A Topographical Dictionary of Scotland (1851), Samuel Lewis
TARLAND-AND-MIGVIE, a parish, in the district of Kincardine-O'Neil, county of Aberdeen, 31 miles (W.) from Aberdeen; containing 1093 inhabitants. The ancient parish of Tarland derives its name, signifying in the Celtic language a "level tract", from a tract of land near the village, extending more than two miles in length, and almost level from one extremity to the other. The etymology of the name of the ancient parish of Migvie is altogether involved in obscurity. At what time these parishes were united, cannot be ascertained from any authentic records; but the union is supposed to have taken place soon after the Reformation, or about the commencement of the seventeenth century. The parish is so subdivided by intervening portions of other parishes adjacent, as to render it almost impracticable to describe its form or state its superficial contents with accuracy; it is thought, however, to comprise an area of about twenty-two square miles. The western portion of Tarland is separated from the eastern portion by Migvie and intervening parts of the parishes of Strathdon and Logie-Coldstone. It is bounded for three or four miles on the south by the river Don, and divided into two nearly equal districts by the river Ernan, which, flowing from west to east through the glen to which it gives name, falls into the Don. The eastern portion of Tarland is separated from the southeastern portion of Migvie by part of the parish of Logie-Coldstone, and is bounded on the south by the burn of Tarland, over which is a substantial bridge near the village, whence the stream runs in a south-eastern course, through the parishes of Coull and Aboyne, into the river Dee. The north-western portion of Migvie is divided from the western portion of Tarland by the parish of Strathdon. It is washed for nearly two miles on the north by the Don, and intersected nearly in the centre by the river Deskry, which flows through it from east to west, and falls into the Don. The south-eastern portion of Migvie is separated from the north-western portion by intervening parts of the parishes of Logie-Coldstone and Towie, and is bounded on the east and south sides by nameless rivulets which unite at the south-eastern extremity, and flow into the burn of Tarland.
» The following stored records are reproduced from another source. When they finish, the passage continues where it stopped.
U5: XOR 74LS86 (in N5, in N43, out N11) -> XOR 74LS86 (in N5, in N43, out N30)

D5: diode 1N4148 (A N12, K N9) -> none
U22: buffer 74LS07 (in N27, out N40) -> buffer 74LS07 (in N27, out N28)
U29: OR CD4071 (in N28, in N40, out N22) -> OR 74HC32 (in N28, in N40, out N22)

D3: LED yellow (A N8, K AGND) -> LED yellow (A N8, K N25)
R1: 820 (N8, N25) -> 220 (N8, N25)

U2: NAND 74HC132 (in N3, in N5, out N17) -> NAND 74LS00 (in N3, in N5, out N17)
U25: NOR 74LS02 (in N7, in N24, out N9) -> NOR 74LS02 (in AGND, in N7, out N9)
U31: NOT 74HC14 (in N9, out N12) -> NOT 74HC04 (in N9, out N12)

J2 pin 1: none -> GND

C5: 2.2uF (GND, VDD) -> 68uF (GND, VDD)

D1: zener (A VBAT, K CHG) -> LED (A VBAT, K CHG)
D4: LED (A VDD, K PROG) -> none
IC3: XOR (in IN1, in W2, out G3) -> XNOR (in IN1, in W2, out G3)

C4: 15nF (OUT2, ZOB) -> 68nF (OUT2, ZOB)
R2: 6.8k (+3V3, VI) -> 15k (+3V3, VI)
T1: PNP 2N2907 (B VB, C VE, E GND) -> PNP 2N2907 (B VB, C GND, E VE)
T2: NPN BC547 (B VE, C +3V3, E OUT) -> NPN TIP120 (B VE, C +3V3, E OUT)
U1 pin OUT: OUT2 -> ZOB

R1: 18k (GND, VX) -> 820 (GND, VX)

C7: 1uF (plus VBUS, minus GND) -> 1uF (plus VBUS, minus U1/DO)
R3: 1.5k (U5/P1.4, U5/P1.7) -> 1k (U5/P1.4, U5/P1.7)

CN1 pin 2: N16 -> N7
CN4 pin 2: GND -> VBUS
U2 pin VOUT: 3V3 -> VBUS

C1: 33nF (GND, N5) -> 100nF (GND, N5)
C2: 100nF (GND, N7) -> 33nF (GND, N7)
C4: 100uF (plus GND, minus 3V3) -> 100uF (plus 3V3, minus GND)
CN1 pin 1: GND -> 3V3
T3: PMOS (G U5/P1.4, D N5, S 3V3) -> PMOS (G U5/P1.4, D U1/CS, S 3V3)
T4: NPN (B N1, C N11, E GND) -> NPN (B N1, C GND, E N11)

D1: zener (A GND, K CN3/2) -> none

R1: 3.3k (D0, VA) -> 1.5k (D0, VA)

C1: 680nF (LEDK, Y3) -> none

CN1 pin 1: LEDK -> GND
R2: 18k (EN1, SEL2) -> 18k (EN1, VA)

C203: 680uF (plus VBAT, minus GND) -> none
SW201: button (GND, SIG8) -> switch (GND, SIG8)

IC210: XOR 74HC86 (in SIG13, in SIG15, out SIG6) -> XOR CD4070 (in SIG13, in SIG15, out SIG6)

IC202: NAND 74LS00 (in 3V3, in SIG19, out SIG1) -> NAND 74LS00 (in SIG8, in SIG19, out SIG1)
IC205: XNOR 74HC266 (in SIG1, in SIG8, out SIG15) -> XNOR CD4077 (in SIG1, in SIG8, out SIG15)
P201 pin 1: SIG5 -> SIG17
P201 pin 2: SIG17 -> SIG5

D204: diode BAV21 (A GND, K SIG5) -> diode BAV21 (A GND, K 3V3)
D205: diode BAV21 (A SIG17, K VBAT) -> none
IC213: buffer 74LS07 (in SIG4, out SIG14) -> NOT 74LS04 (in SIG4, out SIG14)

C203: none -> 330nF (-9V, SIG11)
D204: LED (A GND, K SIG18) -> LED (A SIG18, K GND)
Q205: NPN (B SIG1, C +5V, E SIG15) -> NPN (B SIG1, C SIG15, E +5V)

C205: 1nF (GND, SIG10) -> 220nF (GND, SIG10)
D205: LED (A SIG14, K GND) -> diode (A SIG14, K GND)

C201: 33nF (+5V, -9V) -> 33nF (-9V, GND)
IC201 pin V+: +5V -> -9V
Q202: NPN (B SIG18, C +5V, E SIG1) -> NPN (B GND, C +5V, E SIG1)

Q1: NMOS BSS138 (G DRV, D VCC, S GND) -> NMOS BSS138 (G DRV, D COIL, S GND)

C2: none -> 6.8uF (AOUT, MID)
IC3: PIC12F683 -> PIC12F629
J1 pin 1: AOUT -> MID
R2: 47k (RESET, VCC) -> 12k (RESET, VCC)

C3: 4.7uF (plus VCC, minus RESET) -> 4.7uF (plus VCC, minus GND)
The SURFACE in some parts is diversified with hills of moderate elevation, interspersed with various glens, watered by the rivers from which they take their names. In other parts are level straths of great beauty and fertility, of which the principal is Strath-Don, in Tarland. The scenery is in general of pleasing character, and in some places highly picturesque. The soil is greatly varied. On the low grounds near the village, and along the burn of Tarland, it is a deep rich loam, alternated with clay and gravel, and alluvial deposits; on the higher grounds, it is in some spots light and moorish, but in others, especially towards the north, of very fine quality, chiefly a clayey loam. Some portions of the land are among the earliest and the most productive in the county. Husbandry has been much improved within the last thirty or forty years; and the arable lands are now in a state of good cultivation, producing, since a more plentiful supply of lime has been brought from Aberdeen, abundant crops of grain of every kind, of which large quantities are sent to the Aberdeen market. The farms are of moderate extent, and the farm-buildings generally substantial and commodious; the lands have been inclosed and drained, and many of the recent improvements in the construction of farming implements have been adopted. The annual value of real property in the parish is £3508. Th plantations are remarkably thriving: the moorlands on the Earl of Aberdeen's property have been planted with Scotch fir and larch, intermixed with ash and other sorts of trees.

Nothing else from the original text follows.